A correção teórica nem sempre é a correção prática. A perfeição que quebra o sistema não é virtude, é ego técnico. O que importa é se o risco real está controlado.


Conclusão

Dos 14 findings, 11 foram corrigidos e 3 foram aceitos como risco consciente e documentado. Todos os CRITICAL e HIGH foram resolvidos. Os riscos aceitos não são “ignorados”, são decisões com justificativa técnica, registradas e revisáveis. O relatório completo com cada finding, evidência, CVSS e status está aqui.

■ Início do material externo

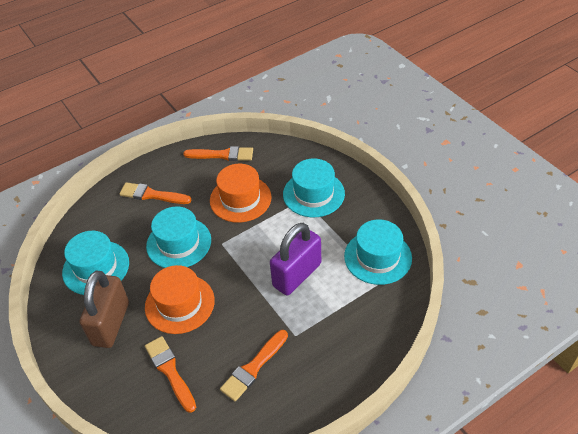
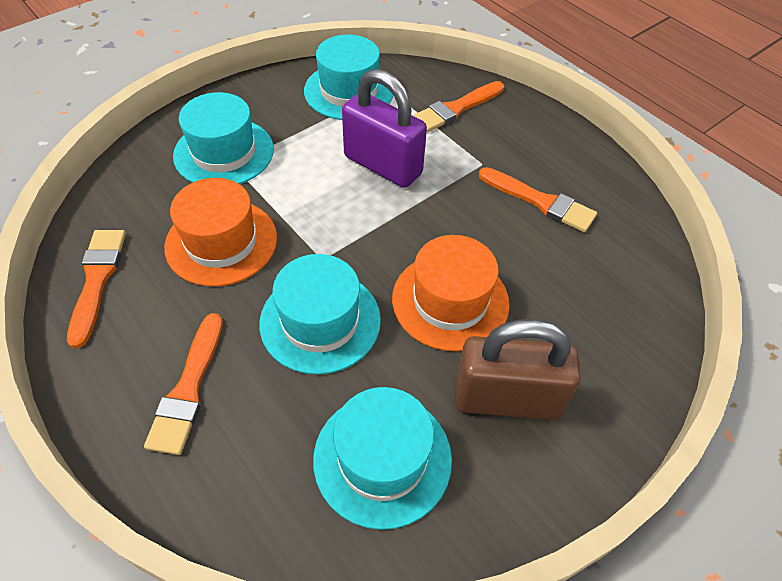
camera: 100 degrees left, 5 degrees up
(170, 371) = (572, 295): orange brush -> orange brush (456, 108)

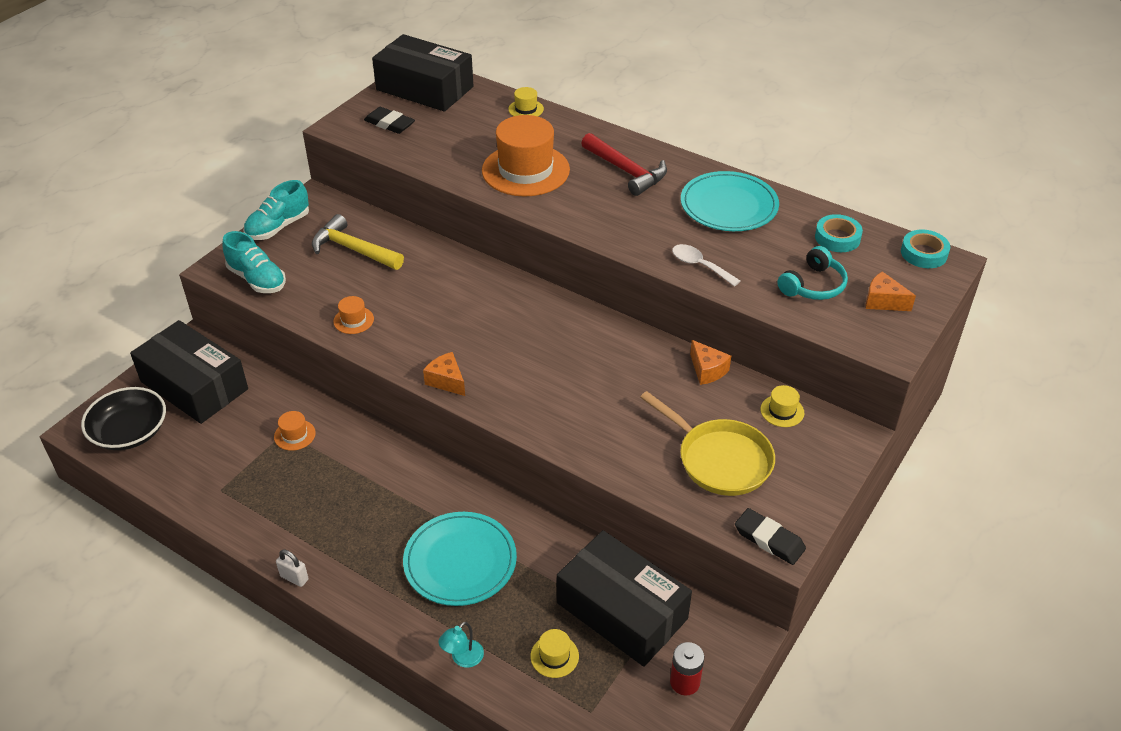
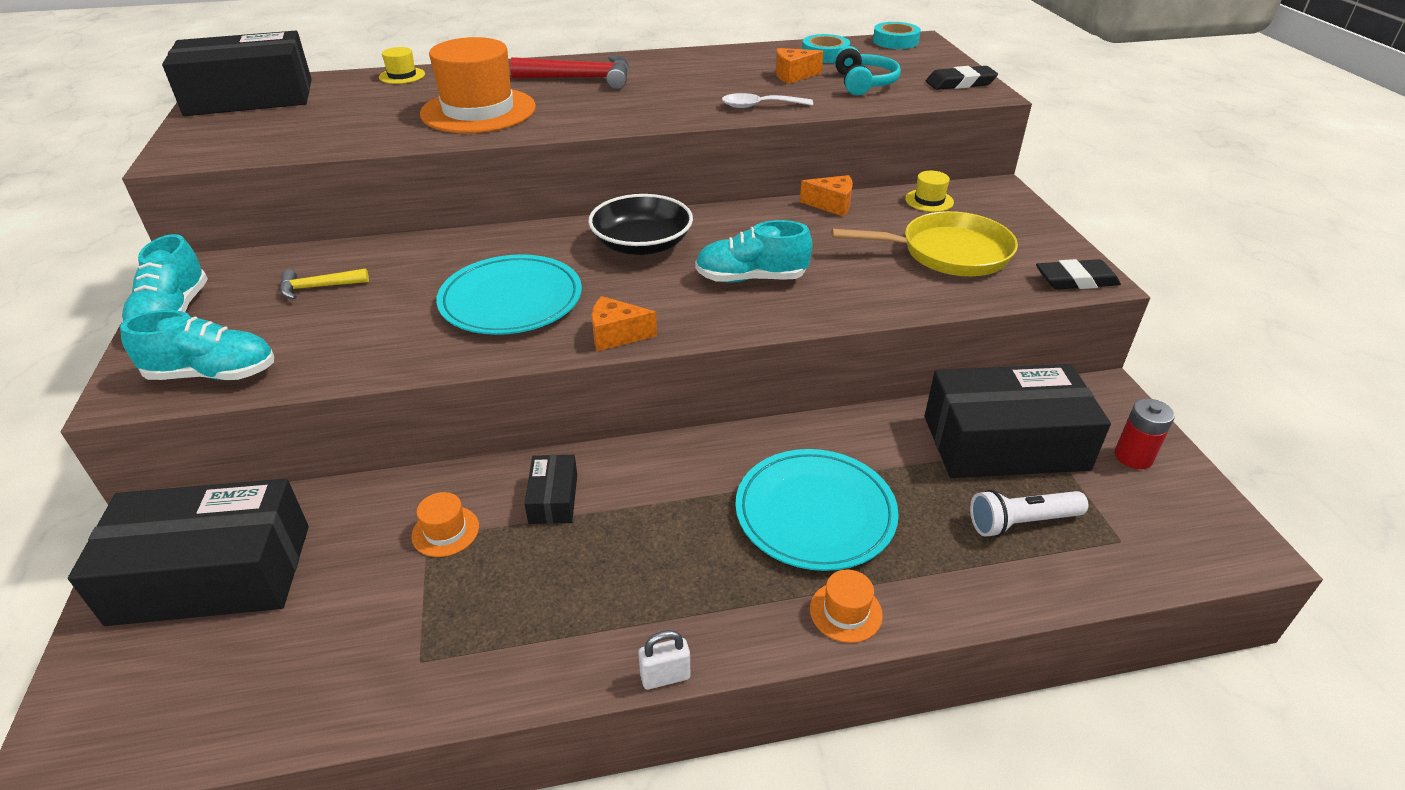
camera: 45 degrees left, 5 degrees down
(129, 432) = (163, 699): black bowl -> black bowl (642, 244)
(353, 249) = (318, 287): yellow hammer -> yellow hammer, size x0.57
(353, 320) = (418, 344): orange hat -> orange hat (845, 612)
(356, 454) = (553, 498): none -> black box
(389, 124) = (247, 133): black eraser -> black eraser (960, 83)
(463, 659) = (958, 596): turquoise lamp -> none
(554, 656) = (1021, 522): yellow hat -> white flashlight
(568, 393) = (751, 278): none -> turquoise shoe
(729, 205) = (710, 67): turquoise plate -> turquoise plate (511, 300)
(883, 301) = (925, 72): orange cheese -> orange cheese (793, 75)

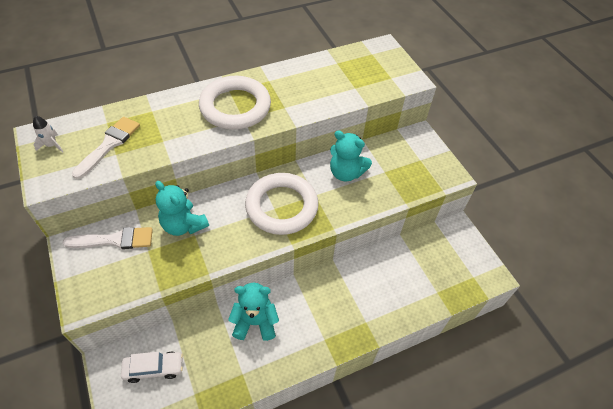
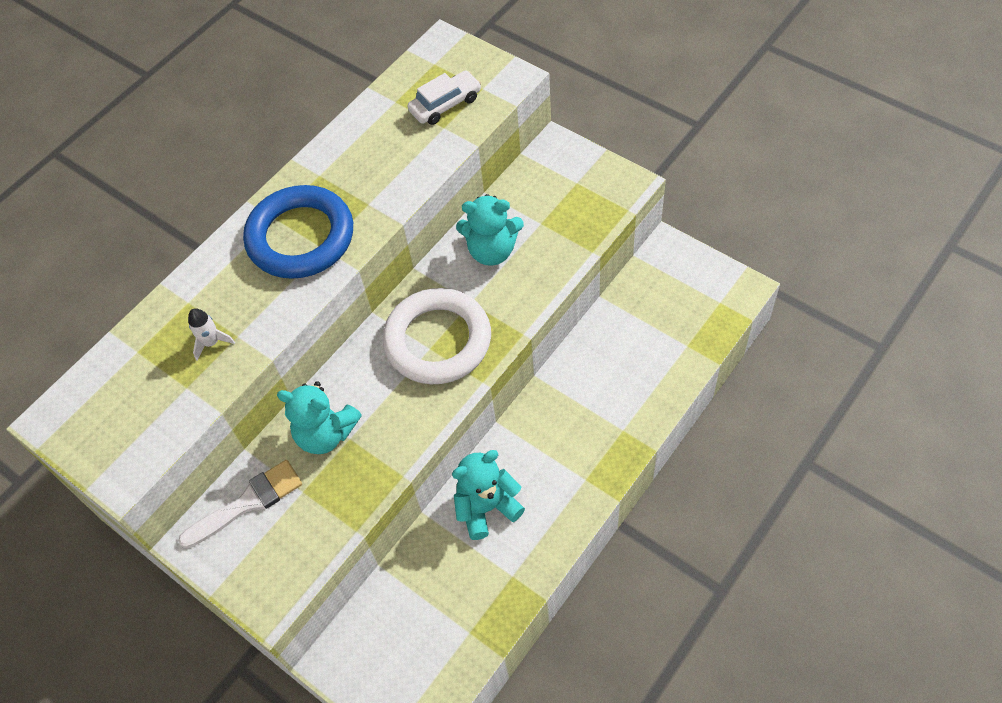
camera: 20 degrees left, 5 degrees up
(52, 145) = (86, 423): white rocket -> white rocket (212, 342)
(109, 145) = (167, 379): white brush -> none
(154, 368) = (398, 634): white car -> white car (445, 104)
(235, 107) = (301, 237): white ring -> blue ring

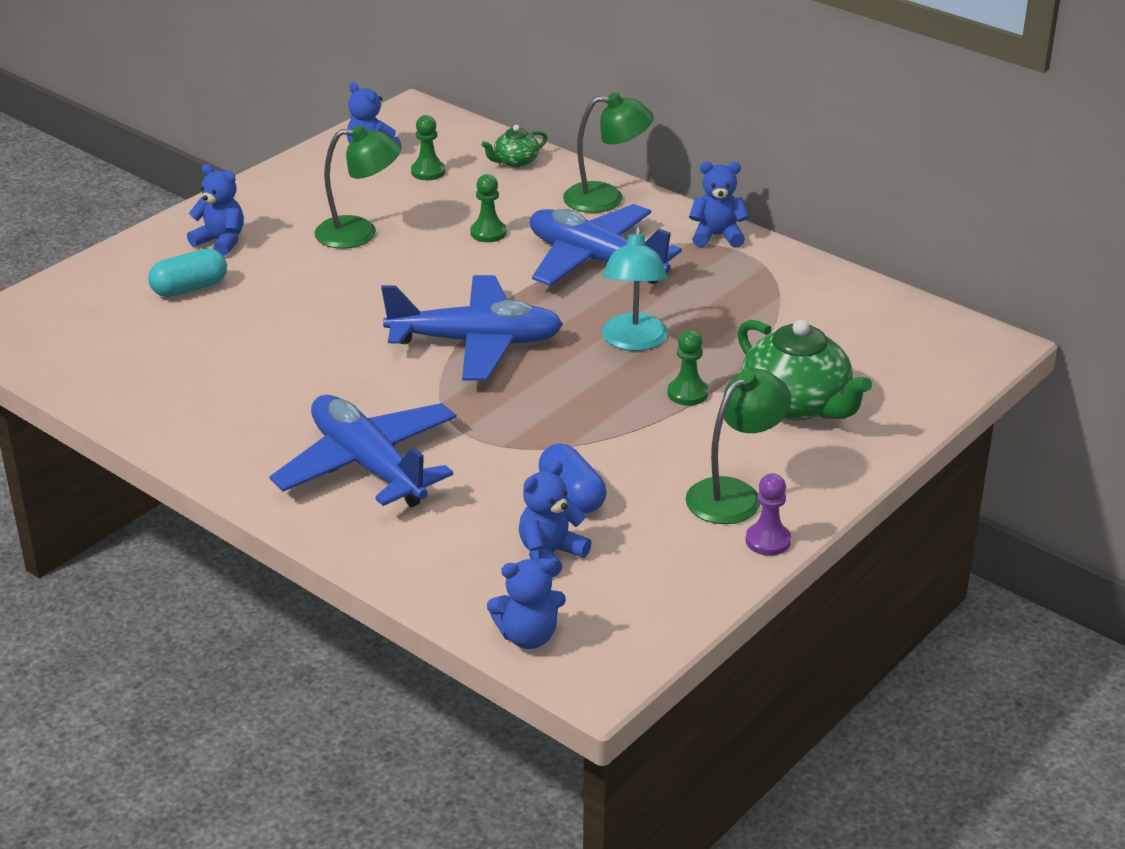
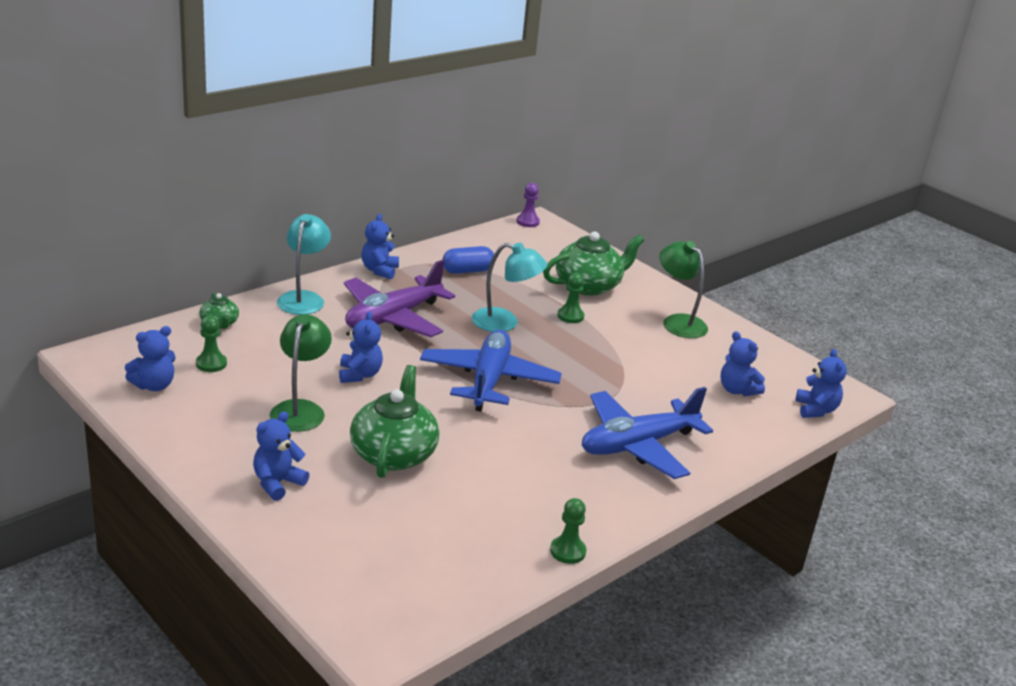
camera: 85 degrees left, 5 degrees down
(189, 288) = (355, 507): turquoise capsule -> none
(293, 298) = (393, 454): none -> green teapot
(447, 257) = (359, 375): none -> blue teddy bear
(488, 233) = (330, 352): green pawn -> green pawn (567, 551)
(571, 495) = (677, 373): blue capsule -> blue capsule (467, 271)
(595, 261) = (393, 318): blue plane -> purple plane
(606, 198) = (303, 298): green lamp -> turquoise lamp
(768, 541) = (722, 321): purple pawn -> purple pawn (527, 222)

A diferença entre um scanner SAST e o que foi feito aqui se resume a uma palavra: contexto. O finding do Tenant::all() no checkout não é um padrão reconhecível por regra estática, é uma consequência arquitetural que só faz sentido quando você entende o ambiente multi-tenant com database-per-tenant e endpoint público. Zero falsos positivos em 14 findings é um número que qualquer ferramenta tradicional levaria semanas para atingir num projeto Laravel complexo.

Ao mesmo tempo, a IA não é infalível. O pivô no finding do $fillable exigiu supervisão humana. Os riscos aceitos exigiram julgamento humano. A auditoria com IA não substitui o instinto, ela reduz o tempo entre “código escrito” e “código seguro” e te força a documentar cada decisão em vez de empurrar com a barriga.

O resultado mais valioso não são as correções individuais. É o documento vivo que ficou: um relatório com o status de cada finding e o racional por trás de cada escolha. Quando a próxima auditoria acontecer, ela parte de uma baseline documentada, não de um código opaco que ninguém sabe ao certo se é seguro.

O próximo passo é submeter o sistema a um pentester profissional, um humano para tentar encontrar os túneis que a lógica algorítmica ainda não consegue prever.

A pergunta agora não é mais sobre o meu código. É sobre o seu.


Esta postagem está licenciada sob CC BY 4.0 pelo autor.